Stretta is the least invasive endoscopic option and benefits 70–80% of patients.
🔬 Pre-Procedure Workup
Before any endoscopic anti-reflux procedure, Dr. Ahuja performs Upper GI Endoscopy, 24-hour pH-impedance monitoring (to confirm abnormal acid reflux), High-Resolution Manometry (to assess LES pressure and oesophageal motility), and Barium swallow in select cases.
This workup ensures the correct procedure is chosen for the correct patient.
Your Journey — Step by Step
Evaluation & Diagnosis
Endoscopy, pH monitoring, and manometry confirm GERD severity and suitability for endoscopic treatment.
Sedation
Moderate sedation administered via IV. You will be comfortable and pain-free throughout the procedure.
Endoscopic Repair
ARMS mucosectomy, TIF plication, or Stretta radiofrequency applied at the LES — all through the mouth, no cuts.
Recovery & Follow-up
Discharged same day or next morning. Soft diet for 1–2 weeks. Follow-up at 4 and 12 weeks to assess response.

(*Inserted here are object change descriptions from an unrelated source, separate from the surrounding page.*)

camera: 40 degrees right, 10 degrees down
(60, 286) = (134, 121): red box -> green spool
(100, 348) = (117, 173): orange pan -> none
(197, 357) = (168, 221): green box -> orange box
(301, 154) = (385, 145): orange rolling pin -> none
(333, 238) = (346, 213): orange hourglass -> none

ARMS vs TIF vs Stretta vs Surgery
| Parameter | ARMS | TIF | Stretta | Lap. Fundoplication |
|---|---|---|---|---|
| Mechanism | LES tightening via fibrosis | Valve reconstruction | LES muscle strengthening | Surgical wrap |
| Invasiveness | Endoscopic | Endoscopic | Endoscopic | Surgical (5 incisions) |
| Anaesthesia | Sedation | Sedation | Sedation | General |
| Procedure Time | 30–45 min | 45–60 min | 45–60 min | 90–120 min |
| Hospital Stay | Same-day | 1 night | Same-day | 2–3 days |
| Recovery | 2–3 days | 3–5 days | 1–2 days | 2–4 weeks |
| Success Rate | 70–85% | 60–70% PPI-free | 70–80% | 85–90% |
| Hiatal Hernia | Small only | Small–medium | Small only | All sizes |
| Risk Profile | Very low | Very low | Very low | Moderate |
| Reversibility | Difficult | Partial | N/A | Irreversible |
Who is a Good Candidate?
✅ Ideal Candidates
- Confirmed GERD by endoscopy and/or pH monitoring
- PPI-dependent for 6+ months wishing to stop medication
- Incomplete response to PPIs (refractory GERD)
- PPI intolerance due to side effects
- Small to moderate hiatal hernia (less than 3 cm)

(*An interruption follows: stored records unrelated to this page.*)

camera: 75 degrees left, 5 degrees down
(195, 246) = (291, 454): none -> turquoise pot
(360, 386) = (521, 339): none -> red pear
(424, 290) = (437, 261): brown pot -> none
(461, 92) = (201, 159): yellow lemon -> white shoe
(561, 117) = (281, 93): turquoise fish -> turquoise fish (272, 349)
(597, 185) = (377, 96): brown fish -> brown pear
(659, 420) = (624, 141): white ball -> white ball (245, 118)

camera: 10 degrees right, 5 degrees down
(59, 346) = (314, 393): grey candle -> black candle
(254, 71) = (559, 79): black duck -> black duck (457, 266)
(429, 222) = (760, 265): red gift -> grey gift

- No severe oesophageal motility disorder
- Medically unfit for laparoscopic surgery
❌ Not Suitable For
- Large hiatal hernia (greater than 3 cm) — needs surgery
- Severe oesophageal dysmotility or achalasia
- Barrett's oesophagus with high-grade dysplasia
- Oesophageal stricture or narrowing
- Active oesophageal ulceration
- Pregnancy or severe coagulation disorders
- Prior upper GI surgery near the GEJ
How to Prepare
- Continue PPIs until instructed — do not stop independently before the procedure
- Fasting for 8 hours before the procedure (clear liquids until 2 hours prior)
- Stop blood thinners (aspirin, clopidogrel, warfarin) 5–7 days prior as directed
- Bring all previous endoscopy reports, pH study, manometry results, and prescription records
- Arrange a responsible adult to accompany you and drive you home after sedation
- Plan 2–3 days off work for recovery
- Inform Dr. Ahuja of all current medications and allergies
Post-procedure diet: Clear liquids for 24 hours → Soft diet for 1–2 weeks → Gradual return to normal diet. Avoid carbonated drinks, alcohol, and spicy food for 4 weeks. PPIs are continued for 4–8 weeks then tapered based on symptom response.

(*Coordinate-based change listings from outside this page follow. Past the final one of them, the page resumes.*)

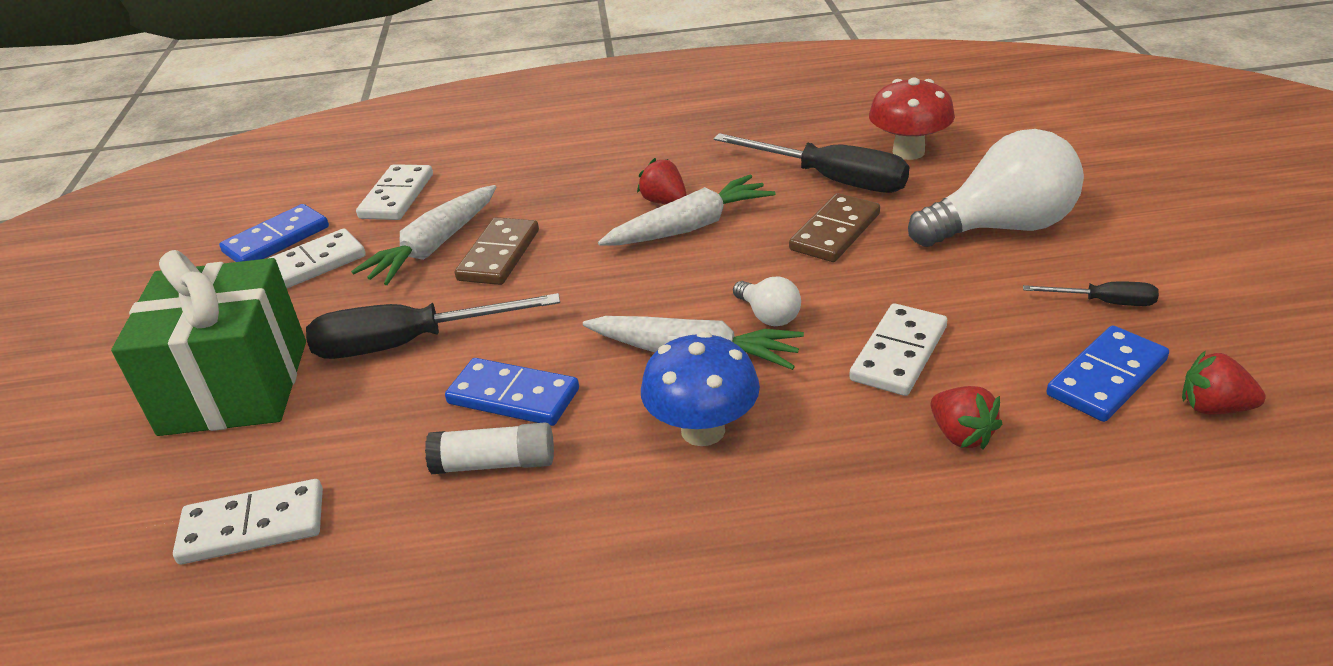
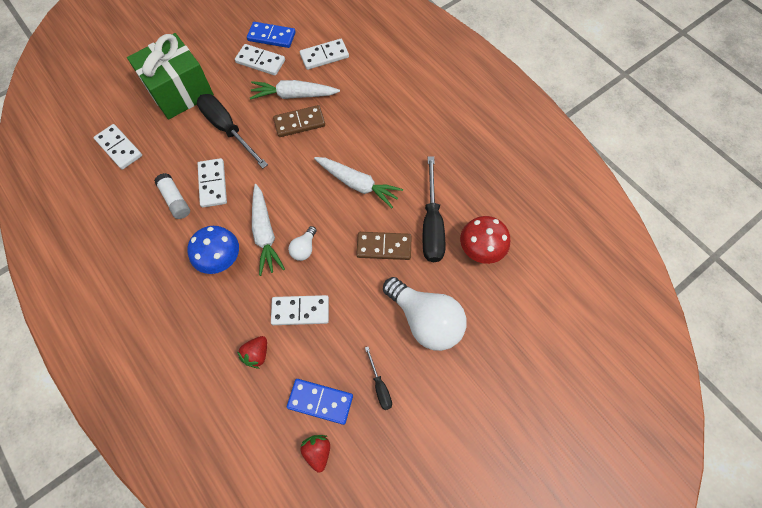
camera: 55 degrees right, 30 degrees up
(513, 396) = (213, 184): blue domino -> white domino
(664, 201) = (374, 162): red strawberry -> none

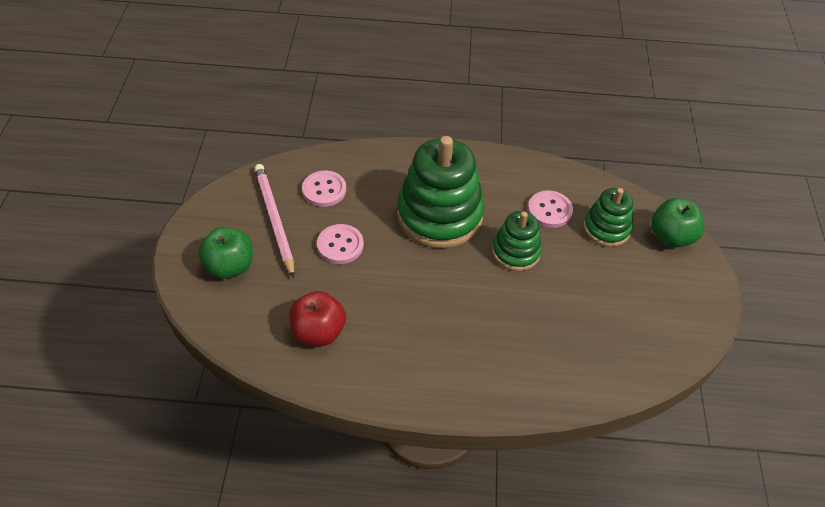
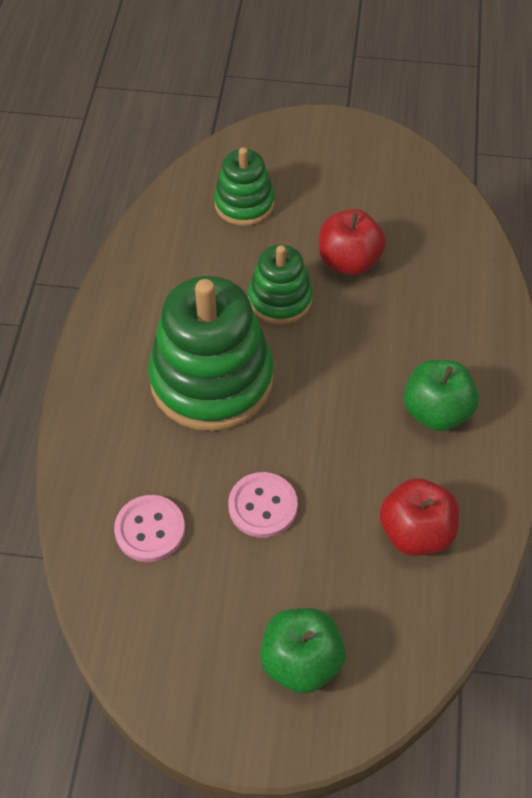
camera: 85 degrees left, 5 degrees up
(274, 220) = (208, 601): pink pencil -> none
(549, 210) = (210, 256): pink button -> none
(561, 295) = (349, 261): none -> red apple
(671, 237) = (259, 146): green apple -> green apple (436, 411)

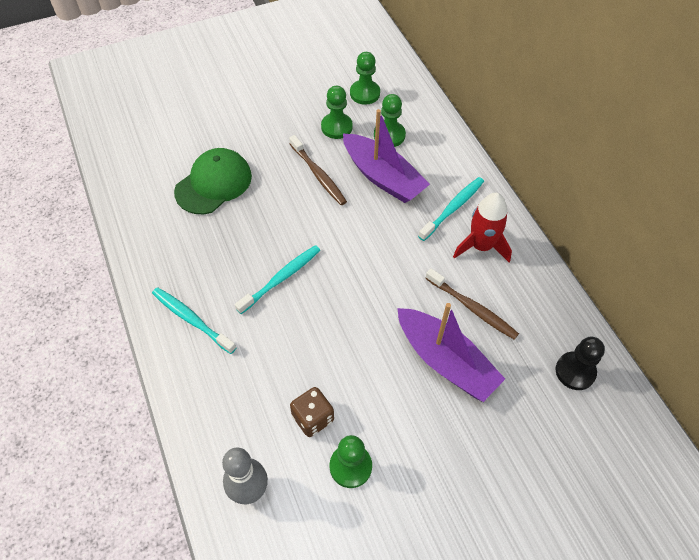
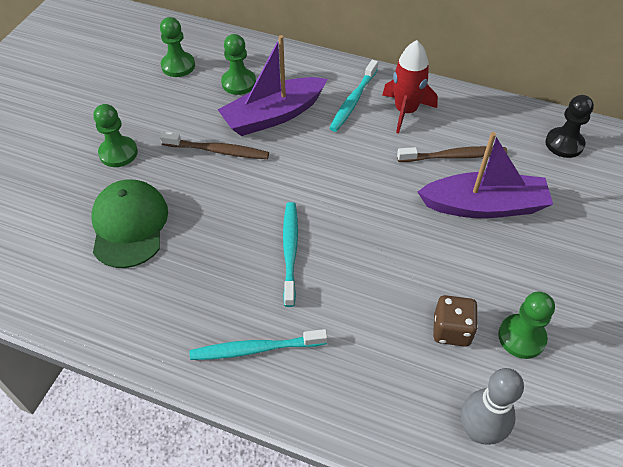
camera: 45 degrees left, 5 degrees down
(336, 127) = (186, 105): green pawn -> green pawn (118, 153)
(383, 177) = (273, 116): purple boat -> purple boat turned 150 degrees clockwise
(452, 208) = (353, 101): turquoise toothbrush -> turquoise toothbrush turned 150 degrees counterclockwise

How Safe is Endoscopic GERD Treatment?
Endoscopic anti-reflux procedures are very safe, with overall complication rates below 2%. Dr. Hardik Ahuja performs these procedures with meticulous technique. Risks are significantly lower than laparoscopic fundoplication.
Nausea / Sore Throat
Very common in the first 24–48 hours, especially after TIF. Managed effectively with anti-nausea medications.
Temporary Dysphagia
Difficulty swallowing for 1–2 weeks after ARMS or TIF due to swelling at the repair site. Resolves spontaneously.
Bleeding (Rare)
Minor mucosal bleeding may occur during ARMS. Serious bleeding requiring intervention is extremely rare (<1%).
Perforation (Extremely Rare)
A small tear in the oesophageal wall. Risk is <0.5% and the procedure is halted immediately if this occurs.